Révélé par Reuters, le projet de la Commission européenne précise que le maintien de l’ordre public face à l’opposition de la population serait l’une des raisons possibles. Les interdictions pourraient également être justifiées par des motifs de moralité publique, tels que les préoccupations religieuses ou philosophiques.
La préservation des pratiques agricoles traditionnelles, l’assurance pour les producteurs et les consommateurs de trouver des produits sans OGM, les décisions d’aménagement du territoire et de la ville, ou encore la préservation des zones naturelles sont également citées. Les motifs proposés par l’exécutif européen « sont sans surprise », a expliqué un diplomate européen.
« Ces […] raisons peuvent être invoquées, seules ou combinées, par un Etat membre, afin de limiter ou d’interdire la culture d’OGM sur tout ou une partie de son territoire », explique le document. S’ils utilisent l’une des raisons énumérées comme motif d’interdiction, les Etats devront veiller à ce que les restrictions soient «justifiées, proportionnées et non discriminatoires», ajoute le texte.
Volonté des Etats – Cette liste a été rédigée à la demande des Etats membres. Plusieurs gouvernements craignaient que sans de solides arguments juridiques, l’interdiction de cultures au niveau national soit sujette à de possibles contestations par l’Organisation mondiale du commerce (OMC).
En précisant les arguments que les Etats membres pourraient utiliser pour interdire les cultures génétiquement modifiées, la Commission espère atténuer l’opposition de plusieurs d’entre eux à son plan visant à transférer au niveau national les décisions d’autorisation des OGM.

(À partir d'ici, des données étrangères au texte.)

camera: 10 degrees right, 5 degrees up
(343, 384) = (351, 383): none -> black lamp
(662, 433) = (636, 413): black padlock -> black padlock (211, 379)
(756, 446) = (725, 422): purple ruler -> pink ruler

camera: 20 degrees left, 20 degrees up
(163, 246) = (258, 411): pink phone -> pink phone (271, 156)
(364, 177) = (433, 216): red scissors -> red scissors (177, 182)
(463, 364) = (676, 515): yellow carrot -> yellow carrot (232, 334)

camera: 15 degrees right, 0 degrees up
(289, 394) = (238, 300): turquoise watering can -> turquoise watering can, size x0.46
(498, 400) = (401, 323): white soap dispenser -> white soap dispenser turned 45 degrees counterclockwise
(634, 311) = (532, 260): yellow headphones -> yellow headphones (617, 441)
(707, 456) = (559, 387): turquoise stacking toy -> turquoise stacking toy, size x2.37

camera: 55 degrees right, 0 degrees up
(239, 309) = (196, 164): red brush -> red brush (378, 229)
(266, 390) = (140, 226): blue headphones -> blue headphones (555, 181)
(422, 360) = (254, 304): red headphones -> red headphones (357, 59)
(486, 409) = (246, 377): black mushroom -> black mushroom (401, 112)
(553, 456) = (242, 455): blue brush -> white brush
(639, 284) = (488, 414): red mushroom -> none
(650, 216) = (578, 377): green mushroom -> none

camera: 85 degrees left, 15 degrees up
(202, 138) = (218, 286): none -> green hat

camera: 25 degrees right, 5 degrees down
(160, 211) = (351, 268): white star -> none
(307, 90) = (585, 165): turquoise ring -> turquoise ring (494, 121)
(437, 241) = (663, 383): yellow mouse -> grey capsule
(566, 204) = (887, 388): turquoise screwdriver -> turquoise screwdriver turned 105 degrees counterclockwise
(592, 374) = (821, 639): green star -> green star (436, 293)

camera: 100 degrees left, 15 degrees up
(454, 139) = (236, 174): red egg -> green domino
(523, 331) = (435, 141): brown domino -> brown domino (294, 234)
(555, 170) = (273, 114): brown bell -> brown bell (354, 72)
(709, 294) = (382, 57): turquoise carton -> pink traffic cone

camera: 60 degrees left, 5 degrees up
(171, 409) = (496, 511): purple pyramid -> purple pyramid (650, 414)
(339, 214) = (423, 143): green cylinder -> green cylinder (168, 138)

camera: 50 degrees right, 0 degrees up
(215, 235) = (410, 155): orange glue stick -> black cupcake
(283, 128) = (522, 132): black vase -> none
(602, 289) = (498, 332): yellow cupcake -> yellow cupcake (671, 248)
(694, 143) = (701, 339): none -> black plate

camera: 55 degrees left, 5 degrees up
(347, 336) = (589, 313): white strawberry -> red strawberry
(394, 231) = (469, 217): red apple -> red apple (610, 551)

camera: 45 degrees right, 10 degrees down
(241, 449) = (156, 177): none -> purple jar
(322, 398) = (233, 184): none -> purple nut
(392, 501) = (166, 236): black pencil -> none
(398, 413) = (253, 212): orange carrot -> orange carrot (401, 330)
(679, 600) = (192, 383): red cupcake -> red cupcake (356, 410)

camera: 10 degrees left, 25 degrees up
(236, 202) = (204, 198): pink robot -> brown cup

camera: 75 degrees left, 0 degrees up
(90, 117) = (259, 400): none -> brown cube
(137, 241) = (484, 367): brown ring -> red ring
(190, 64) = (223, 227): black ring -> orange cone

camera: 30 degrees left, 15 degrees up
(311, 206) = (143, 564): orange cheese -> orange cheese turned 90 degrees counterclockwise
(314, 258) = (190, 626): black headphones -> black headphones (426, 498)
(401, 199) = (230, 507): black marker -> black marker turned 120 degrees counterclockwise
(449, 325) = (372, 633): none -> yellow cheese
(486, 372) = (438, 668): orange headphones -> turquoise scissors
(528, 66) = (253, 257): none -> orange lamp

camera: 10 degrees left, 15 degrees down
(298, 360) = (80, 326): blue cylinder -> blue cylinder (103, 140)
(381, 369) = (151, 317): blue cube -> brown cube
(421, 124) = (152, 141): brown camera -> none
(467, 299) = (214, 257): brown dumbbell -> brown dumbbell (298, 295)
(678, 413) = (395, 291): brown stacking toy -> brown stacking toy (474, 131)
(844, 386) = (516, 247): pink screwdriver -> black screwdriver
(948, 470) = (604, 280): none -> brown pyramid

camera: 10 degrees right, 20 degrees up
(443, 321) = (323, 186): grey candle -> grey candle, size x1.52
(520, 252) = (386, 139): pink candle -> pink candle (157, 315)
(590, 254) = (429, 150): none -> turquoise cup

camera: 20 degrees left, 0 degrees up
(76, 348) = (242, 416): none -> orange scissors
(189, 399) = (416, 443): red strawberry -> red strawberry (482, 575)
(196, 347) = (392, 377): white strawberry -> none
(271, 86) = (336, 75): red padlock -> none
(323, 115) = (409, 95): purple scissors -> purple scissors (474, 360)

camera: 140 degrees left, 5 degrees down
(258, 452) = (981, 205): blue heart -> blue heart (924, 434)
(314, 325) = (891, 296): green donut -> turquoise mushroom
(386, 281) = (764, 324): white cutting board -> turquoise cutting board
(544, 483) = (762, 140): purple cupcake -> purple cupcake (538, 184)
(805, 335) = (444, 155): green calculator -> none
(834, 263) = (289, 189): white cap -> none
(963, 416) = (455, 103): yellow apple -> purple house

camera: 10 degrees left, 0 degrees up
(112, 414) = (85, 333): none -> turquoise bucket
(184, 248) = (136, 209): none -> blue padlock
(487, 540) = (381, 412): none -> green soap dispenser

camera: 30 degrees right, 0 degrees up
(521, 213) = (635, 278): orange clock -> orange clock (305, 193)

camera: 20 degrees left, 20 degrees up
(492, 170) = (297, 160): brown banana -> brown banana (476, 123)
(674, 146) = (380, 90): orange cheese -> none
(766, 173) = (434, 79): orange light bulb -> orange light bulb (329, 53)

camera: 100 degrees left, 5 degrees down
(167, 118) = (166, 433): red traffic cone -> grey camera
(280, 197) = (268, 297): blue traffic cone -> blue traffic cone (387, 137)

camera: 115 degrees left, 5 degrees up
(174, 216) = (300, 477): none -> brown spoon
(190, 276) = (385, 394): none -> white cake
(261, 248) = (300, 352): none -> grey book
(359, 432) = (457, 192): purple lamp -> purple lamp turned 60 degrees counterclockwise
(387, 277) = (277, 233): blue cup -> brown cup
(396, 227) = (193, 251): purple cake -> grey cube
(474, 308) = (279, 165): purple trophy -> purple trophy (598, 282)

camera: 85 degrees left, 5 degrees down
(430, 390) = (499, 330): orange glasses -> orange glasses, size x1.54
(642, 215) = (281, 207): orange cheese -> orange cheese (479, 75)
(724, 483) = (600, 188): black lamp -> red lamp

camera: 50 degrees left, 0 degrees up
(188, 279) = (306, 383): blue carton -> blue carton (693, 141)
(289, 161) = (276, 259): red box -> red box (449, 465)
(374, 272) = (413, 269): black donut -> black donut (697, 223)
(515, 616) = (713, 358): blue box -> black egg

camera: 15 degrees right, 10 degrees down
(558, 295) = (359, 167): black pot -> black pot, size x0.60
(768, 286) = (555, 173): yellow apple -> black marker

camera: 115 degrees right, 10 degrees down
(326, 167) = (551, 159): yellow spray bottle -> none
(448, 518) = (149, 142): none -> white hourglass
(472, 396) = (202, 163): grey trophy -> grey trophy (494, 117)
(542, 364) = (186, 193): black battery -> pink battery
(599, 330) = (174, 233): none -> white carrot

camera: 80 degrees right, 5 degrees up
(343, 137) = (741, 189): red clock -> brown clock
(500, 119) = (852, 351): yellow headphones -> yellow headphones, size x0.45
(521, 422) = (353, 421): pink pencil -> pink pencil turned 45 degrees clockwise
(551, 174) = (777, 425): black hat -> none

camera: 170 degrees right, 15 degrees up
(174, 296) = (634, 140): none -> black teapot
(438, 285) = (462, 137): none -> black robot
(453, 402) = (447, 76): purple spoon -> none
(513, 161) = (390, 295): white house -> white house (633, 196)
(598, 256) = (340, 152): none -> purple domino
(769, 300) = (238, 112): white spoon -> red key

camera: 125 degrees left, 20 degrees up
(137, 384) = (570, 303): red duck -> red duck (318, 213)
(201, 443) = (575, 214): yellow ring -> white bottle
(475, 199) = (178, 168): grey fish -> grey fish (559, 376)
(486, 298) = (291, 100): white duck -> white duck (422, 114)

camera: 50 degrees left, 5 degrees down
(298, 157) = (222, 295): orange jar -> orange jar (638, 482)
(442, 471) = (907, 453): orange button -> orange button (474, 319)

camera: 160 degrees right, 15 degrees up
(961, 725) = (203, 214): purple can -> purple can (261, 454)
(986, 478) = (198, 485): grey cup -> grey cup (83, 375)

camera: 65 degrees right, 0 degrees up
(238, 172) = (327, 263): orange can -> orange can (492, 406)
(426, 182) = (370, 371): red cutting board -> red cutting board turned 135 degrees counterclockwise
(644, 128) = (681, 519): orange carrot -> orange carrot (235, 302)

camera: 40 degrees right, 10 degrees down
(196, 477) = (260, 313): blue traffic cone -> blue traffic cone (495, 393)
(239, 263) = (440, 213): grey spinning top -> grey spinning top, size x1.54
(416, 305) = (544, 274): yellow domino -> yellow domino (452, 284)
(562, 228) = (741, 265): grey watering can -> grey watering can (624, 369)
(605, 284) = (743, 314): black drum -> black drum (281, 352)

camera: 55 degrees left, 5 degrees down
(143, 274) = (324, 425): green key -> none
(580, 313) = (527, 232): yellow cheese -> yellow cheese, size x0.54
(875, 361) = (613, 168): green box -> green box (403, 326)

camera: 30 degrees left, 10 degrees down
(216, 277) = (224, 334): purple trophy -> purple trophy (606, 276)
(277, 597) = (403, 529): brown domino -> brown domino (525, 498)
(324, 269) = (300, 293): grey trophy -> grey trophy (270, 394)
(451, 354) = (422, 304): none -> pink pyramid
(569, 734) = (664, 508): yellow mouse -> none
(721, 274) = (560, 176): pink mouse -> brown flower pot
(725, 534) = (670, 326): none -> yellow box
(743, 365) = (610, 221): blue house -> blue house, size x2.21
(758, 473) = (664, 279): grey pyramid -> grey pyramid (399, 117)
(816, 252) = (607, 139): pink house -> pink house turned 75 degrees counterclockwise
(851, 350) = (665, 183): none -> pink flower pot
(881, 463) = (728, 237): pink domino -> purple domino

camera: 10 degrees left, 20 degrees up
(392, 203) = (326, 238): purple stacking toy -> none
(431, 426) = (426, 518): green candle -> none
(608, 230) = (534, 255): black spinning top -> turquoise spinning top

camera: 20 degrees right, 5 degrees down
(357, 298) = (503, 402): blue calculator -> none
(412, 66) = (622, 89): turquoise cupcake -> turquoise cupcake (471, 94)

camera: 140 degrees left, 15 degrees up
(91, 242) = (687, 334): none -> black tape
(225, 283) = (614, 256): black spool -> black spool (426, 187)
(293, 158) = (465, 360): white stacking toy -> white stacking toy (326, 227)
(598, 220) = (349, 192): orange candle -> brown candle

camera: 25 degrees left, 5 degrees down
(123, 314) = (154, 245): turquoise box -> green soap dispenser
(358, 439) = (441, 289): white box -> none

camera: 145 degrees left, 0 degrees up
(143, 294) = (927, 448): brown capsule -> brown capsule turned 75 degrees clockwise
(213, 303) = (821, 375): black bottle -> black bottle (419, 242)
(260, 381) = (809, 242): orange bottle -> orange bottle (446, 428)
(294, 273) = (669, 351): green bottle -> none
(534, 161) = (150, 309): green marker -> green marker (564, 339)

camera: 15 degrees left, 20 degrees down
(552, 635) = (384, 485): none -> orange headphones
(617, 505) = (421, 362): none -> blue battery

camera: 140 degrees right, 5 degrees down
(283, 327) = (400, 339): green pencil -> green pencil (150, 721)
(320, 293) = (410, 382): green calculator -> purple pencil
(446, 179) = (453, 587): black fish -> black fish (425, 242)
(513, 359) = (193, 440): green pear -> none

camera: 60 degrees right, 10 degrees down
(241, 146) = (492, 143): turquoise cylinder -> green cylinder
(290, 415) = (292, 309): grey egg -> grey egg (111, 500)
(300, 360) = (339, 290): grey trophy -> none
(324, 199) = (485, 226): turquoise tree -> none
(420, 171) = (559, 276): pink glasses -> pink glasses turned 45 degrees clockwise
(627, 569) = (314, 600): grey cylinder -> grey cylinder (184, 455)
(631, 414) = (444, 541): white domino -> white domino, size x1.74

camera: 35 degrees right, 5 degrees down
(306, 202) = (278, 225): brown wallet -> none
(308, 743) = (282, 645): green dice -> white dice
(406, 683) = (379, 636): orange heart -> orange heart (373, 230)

Un porte-parole de la Commission a cependant précisé qu’il n’était pas prévu de modifier les propositions de cultures génétiquement modifiées ni d’ajouter cette liste de motif à un projet de loi. Mais, selon un expert juridique de l’UE même si les raisons d’interdiction sont issues de la législation communautaire existante et de décisions de la cour de justice européenne, la seule façon de les rendre juridiquement sûres serait de les ajouter au projet de loi.
Aucune sécurité juridique – « Sans cela, la validité juridique de cette liste est très discutable. Elle ne protégerait pas les pays de l’UE contre une action en justice par les sociétés de biotechnologie, des agriculteurs ou des partenaires de l’OMC », souligne un professeur assistant de droit communautaire à l’Université libre d’Amsterdam, Thijs Etty.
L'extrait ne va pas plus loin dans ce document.